Setting up the CI Runner for Gitlab¶
CI is Continuous intergration. Allows multiple people to work on the same project code in real time. Users create code, and upload/merge to the CI server many times throughout the workday. We are going to use a mac OS runner with our Gitlab server.
Note
Install the runner on a different host than your GitLab server.
Using terminal, download the binary package.
sudo curl --output /usr/local/bin/gitlab-runner https://gitlab-runner-downloads.s3.amazonaws.com/latest/binaries/gitlab-runner-darwin-amd64
Make the binary executable.
sudo chmod +x /usr/local/bin/gitlab-runner
The following commands need to be run as the user that’s going to run the runner.
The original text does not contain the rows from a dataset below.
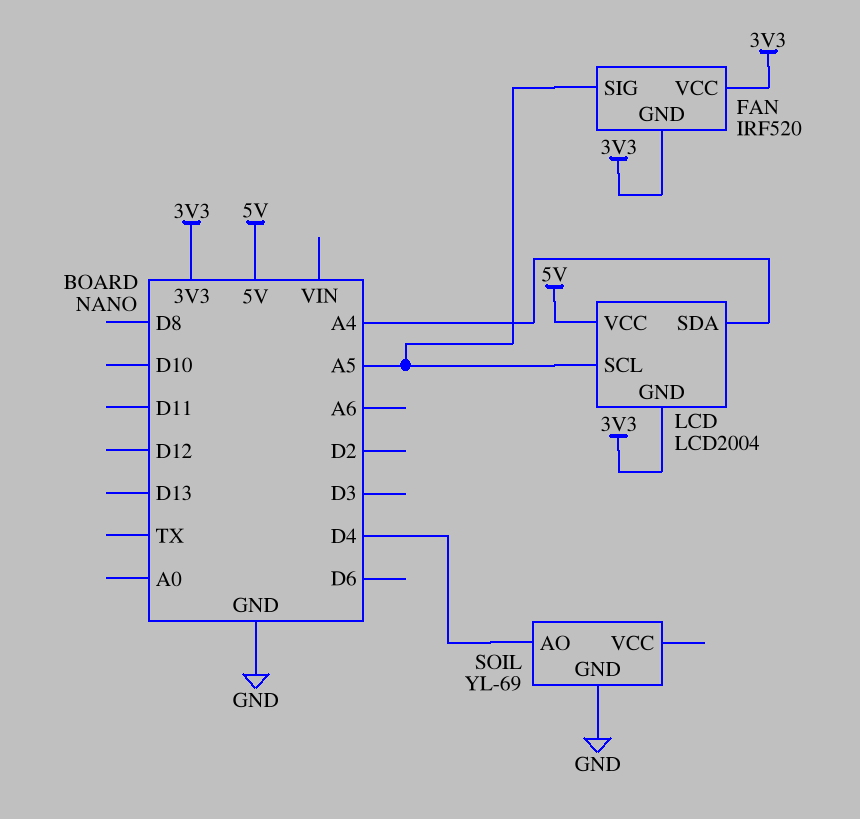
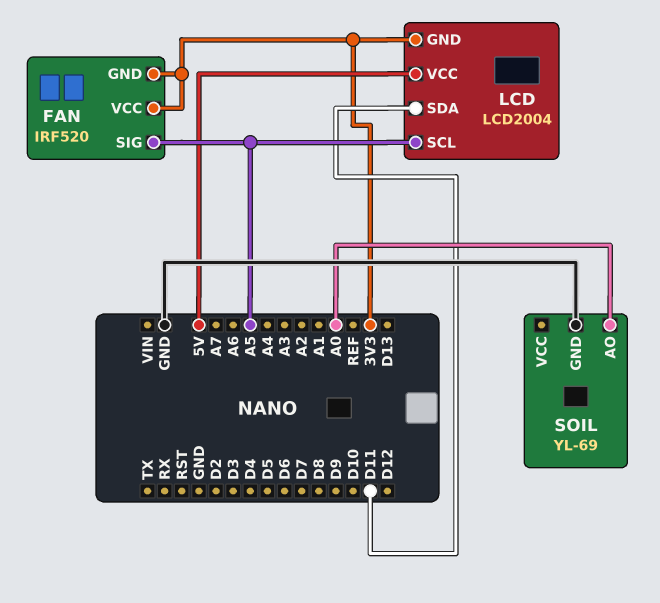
LCD pin SDA: A4 -> D11
SOIL pin AO: D4 -> A0

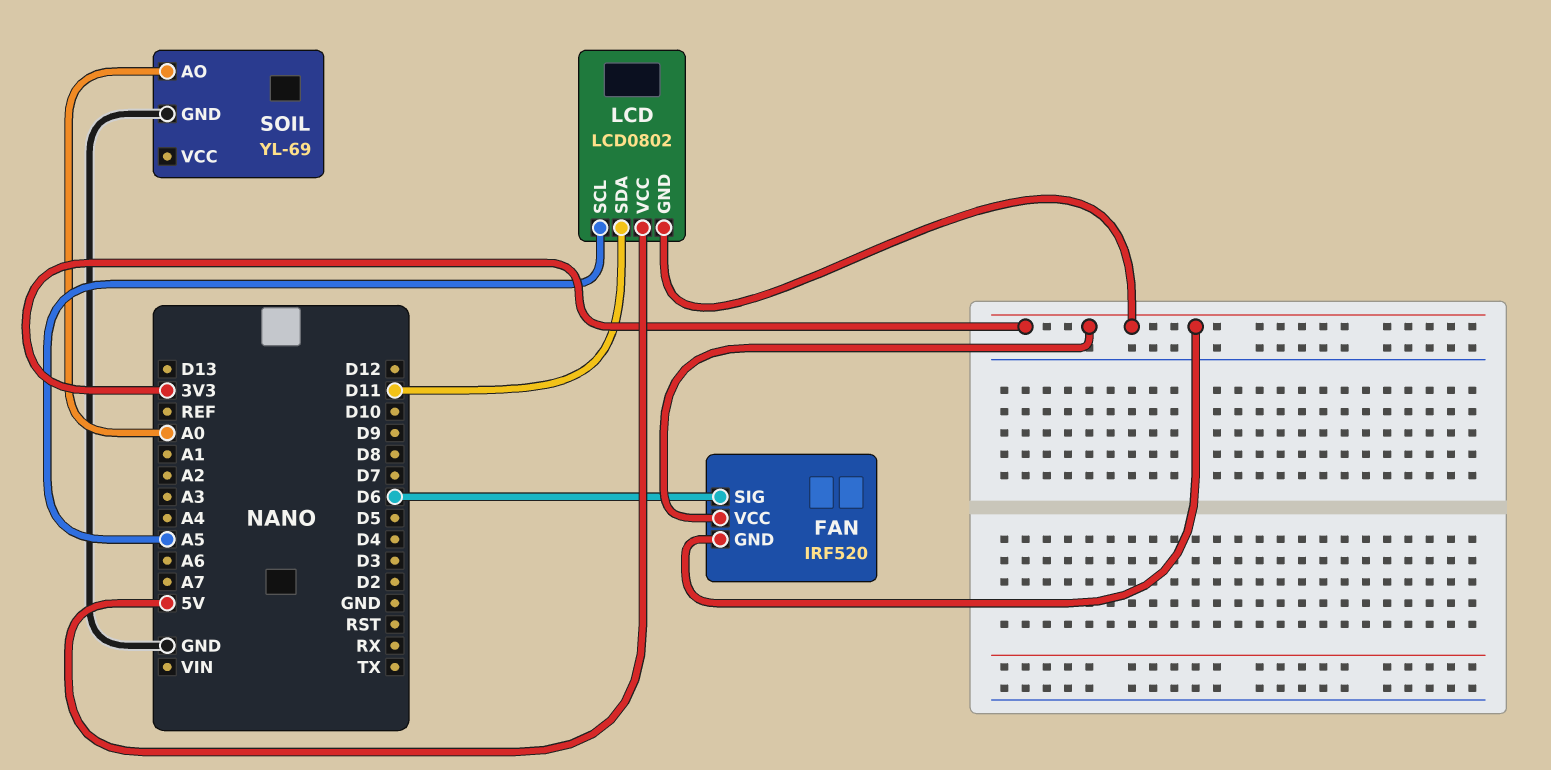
FAN pin SIG: A5 -> D6
LCD: LCD2004 -> LCD0802

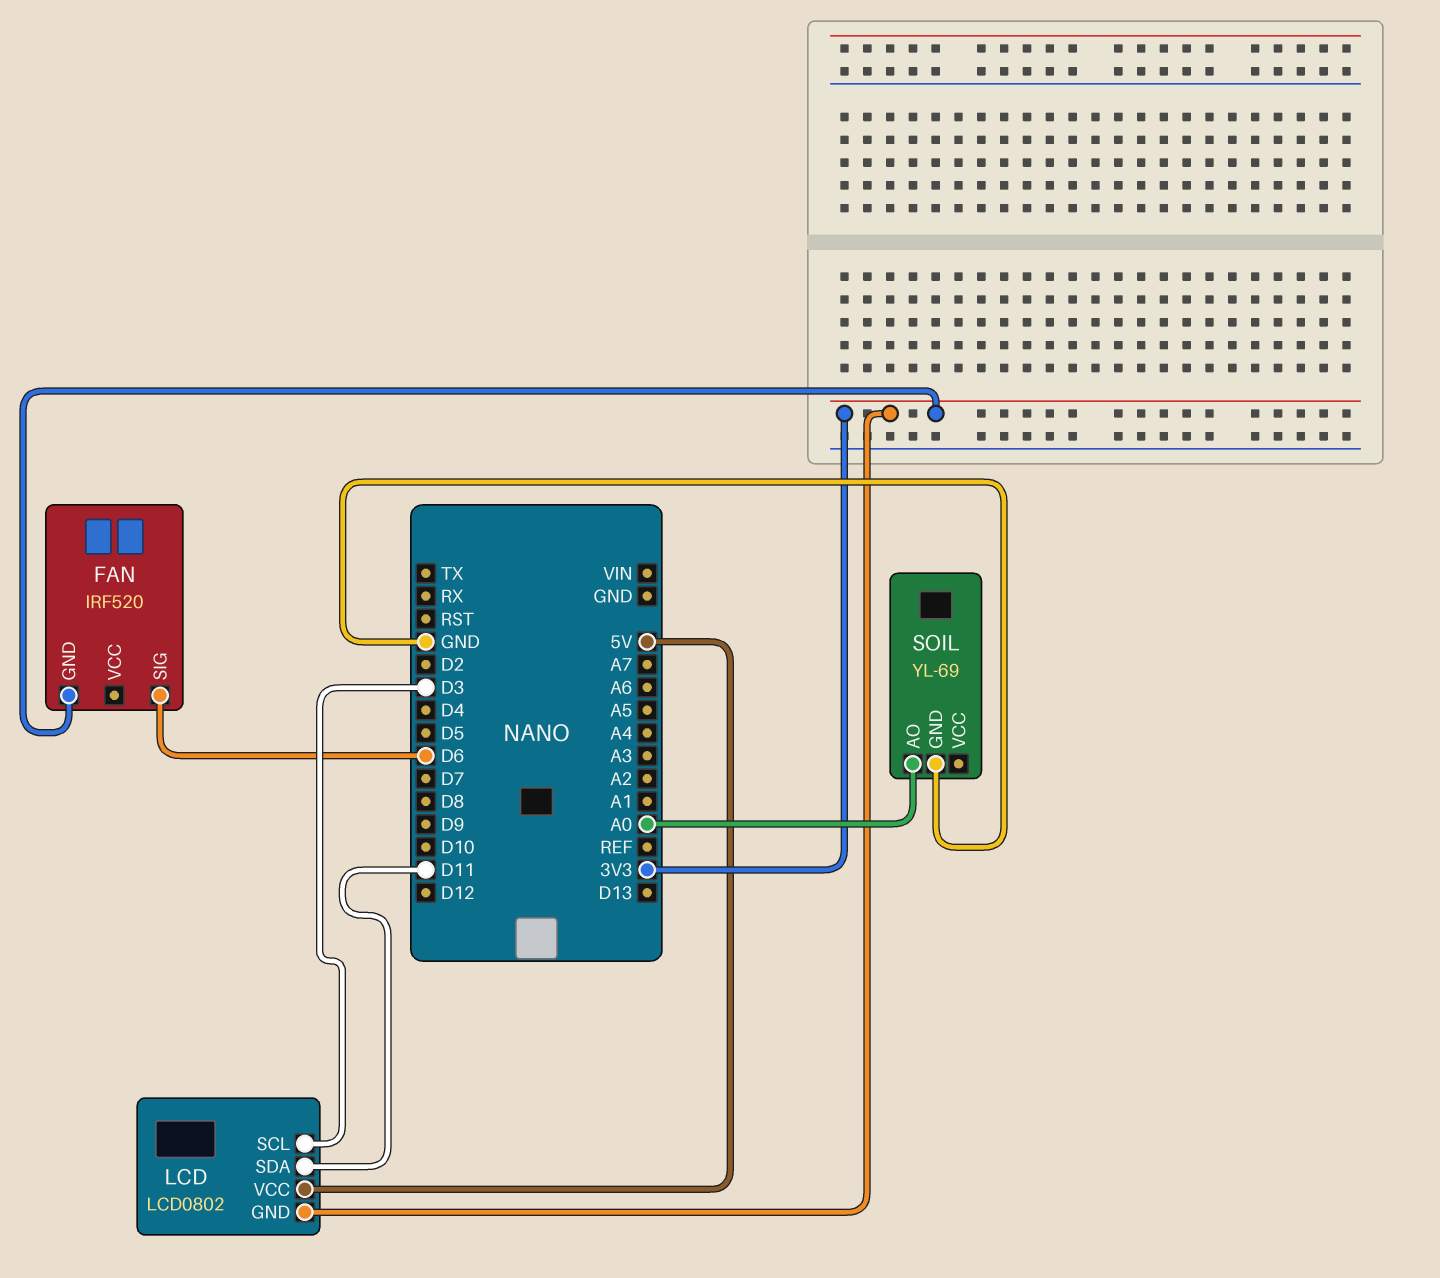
FAN pin VCC: 3V3 -> none
LCD pin SCL: A5 -> D3

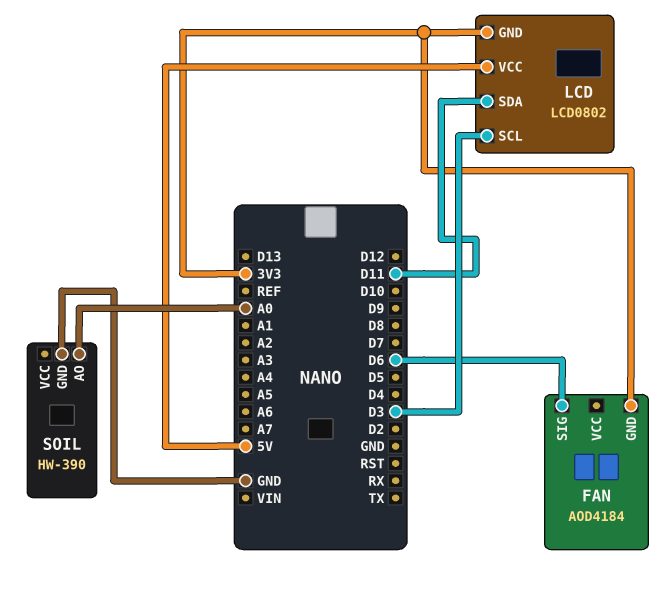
FAN: IRF520 -> AOD4184
SOIL: YL-69 -> HW-390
Install & Register the runner¶
Registering the runner binds the runner to your gitlab server. Make sure you install the runner on a different server than gitlab. You can only add the runner to your gitlab server if you are the admin of the GitLab server. Change to your home dir, install the runner and start the service.
cd ~
gitlab-runner install
gitlab-runner start
The registration token is available at the admin/runners
page.
Register
gitlab-runner register
- Enter your Gitlab server url.
https://my.server.com
- Enter your runner token.
myS3crT0k
- Enter a description for the runner. If you can’t think of anything clever, it can be changed later in the UI.
- Next enter tags for the runner. Add as many as you would like, separated by commas.
- Enter the runner executor, we used
docker
- Lastly we need to set the default image docker will use to build the envirnoment. We are using
alpine:latest
or alpine 3.6.
For other configurations and OS’s check out Gitlab’s Registering Runners Documentation.